それはプレイカードだったりトランプだったりと様々だが、試合の合間にベンチに戻ることなく取り出すそれには例外なく毎回驚かされていた。

「で、どうなの」
パソコンから顔を上げて、ヒル魔はまもりを見る。
「ナニガ」
部活終了後、身支度を調え部員全員が帰るまで待ち、二人きりになったと思った途端。
まもりはヒル魔に詰め寄った。
「ヒル魔くんはいつもどこにカード持ってるの? 試合中とかにもすぐ出すじゃない」
「企業秘密」
ふん、とそう短く言い放ってヒル魔は再び手元の作業に戻ろうとするが。
「んもう! あのね、それを怒りたい訳じゃないのよ?」
お願いがあって、という一言にヒル魔は動きを止めて再びまもりを見た。
それは言葉にせずとも続きを話せ、という無言の催促。
「実は手品を覚えたくて」
「ホー?」
ぴん、とヒル魔は眉を上げる。
「糞生真面目風紀委員様がどういう風の吹き回しデスカネ」
「今度うちの母がやる料理教室で旅行があるのね」
まもりが言うには、彼女の母とその教室に通う生徒有志で一泊の旅行をすることになったとか。
「その時丁度部活も休みだし、私も一緒に行こうと思ったんだけど・・・」
そこでやる宴会で、一つ余興があれば披露できないかしら、と母に持ちかけられたのだという。

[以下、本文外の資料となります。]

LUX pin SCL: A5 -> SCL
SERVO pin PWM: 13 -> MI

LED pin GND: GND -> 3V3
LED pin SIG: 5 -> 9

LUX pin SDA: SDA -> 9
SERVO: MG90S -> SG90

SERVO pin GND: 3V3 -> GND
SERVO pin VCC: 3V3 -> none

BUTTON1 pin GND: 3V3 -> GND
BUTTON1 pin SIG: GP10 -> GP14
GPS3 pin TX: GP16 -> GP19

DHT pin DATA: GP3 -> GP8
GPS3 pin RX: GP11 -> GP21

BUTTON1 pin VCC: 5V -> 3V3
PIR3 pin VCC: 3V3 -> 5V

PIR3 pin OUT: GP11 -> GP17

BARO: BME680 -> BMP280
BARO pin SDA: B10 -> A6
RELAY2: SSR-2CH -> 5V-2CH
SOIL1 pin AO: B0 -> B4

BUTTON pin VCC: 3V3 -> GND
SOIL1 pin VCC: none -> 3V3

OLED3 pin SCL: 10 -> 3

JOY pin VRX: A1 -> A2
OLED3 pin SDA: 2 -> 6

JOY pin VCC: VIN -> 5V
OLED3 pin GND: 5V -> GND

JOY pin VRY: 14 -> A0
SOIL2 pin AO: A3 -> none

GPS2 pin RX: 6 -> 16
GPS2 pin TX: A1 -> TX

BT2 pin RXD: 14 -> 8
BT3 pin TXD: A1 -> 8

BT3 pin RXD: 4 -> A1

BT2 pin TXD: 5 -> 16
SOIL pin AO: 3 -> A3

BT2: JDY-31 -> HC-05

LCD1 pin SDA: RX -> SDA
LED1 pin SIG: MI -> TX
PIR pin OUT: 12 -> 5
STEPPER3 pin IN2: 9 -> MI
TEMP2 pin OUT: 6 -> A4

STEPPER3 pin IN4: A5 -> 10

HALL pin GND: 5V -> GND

「無難にカラオケとかでもいいんだけど、年齢層が幅広いし・・・手品だったらみんなに楽しんで貰えるんじゃないかなって思って」
「ホホー」
ヒル魔はパソコンを閉じた。
これは教えて貰えるのか、とまもりの顔が明るくなる。
けれど彼はにやりと笑って言うのだ。
「俺がカードしまってるのは、単に胸ポケットだ」
「え・・・だって、ユニフォームの時は違うでしょ?」
ユニフォームにポケットは存在しないから、しまえるはずがない。
ところが、ヒル魔はにやりと笑うのだ。
「俺の胸ポケットは特別製でなァ。俺が欲しい物が何でも入ってる」
「え?」
まもりの目の前で、ヒル魔が胸ポケットに手を突っ込む。
そうして、出てきたのは明らかにそのスペースには収まるはずがない・・・銃。
しかもライフル。
「な、なんで?! 今、どこから出したの!?」
「だから胸ポケット」
ヒル魔が手を突っ込むと、今度はケルベロスのおやつ、ほねっこが丸々一袋出てきた。
「ええ?!」
その他にもひょいひょいとヒル魔の胸ポケットから物が出てくる。
あからさまに入りきらない量のものが、どっさりとカジノテーブルの上に山積みになった。
「どうなってるの?!」
目を白黒させるまもりにヒル魔は口角を上げる。
「特別製だ、っつったろ」
「それにしたって・・・信じられない」
「なら、見るか?」
ヒル魔の言葉にまもりは視線を上げた。
いつものように人を食ったような顔で彼は笑っている。
「おら」
ヒル魔がぴらりと上着を捲る。けれど何の変哲もない。
「・・・見ても分からない。ねえ、触ってもいい?」
そう問えば、ヒル魔はちょいちょいとまもりを手招いた。
一体どうなってるのかしら、と好奇心に後押しされて。
まもりはヒル魔の胸ポケットに恐る恐る手を入れる。
二人の距離が縮まり、ヒル魔の顎にまもりの髪が触れた。
と。
「!!」
ヒル魔の腕がまもりを捕らえた。
「な、何?!」
抱きしめられる格好にまもりは慌てるが、ヒル魔は楽しげに笑うばかり。
「一体何なの?! 離してよ!」
「オヤ自分から手ェ突っ込んでおいて随分な言い草デスネ」
「・・・っ」
まもりが赤くなって手を引こうとしたが。
それよりも先に、ヒル魔の唇がまもりの旋毛に触れた。
「なっ、なっ」
焦りにぱくぱくと口を開閉させるだけになったまもりの頭上から、笑みを含んだ低い声。
「たった今言ったじゃねぇか」
「ええ!? 何、・・・」
不意に言葉が途切れる。
まもりの手はタイミングを逃し、ヒル魔の胸ポケットに入ったまま。
そう、確実に、そこに入っている。
ケケケ、と笑うのは悪魔の声。
「俺が欲しい物が何でも入ってる、ってなァ」


***
ヒル魔さん、まもりちゃんの捕獲成功。
時々天然でまもりちゃんは凄くヒル魔さんに近い位置にいればいいと思う。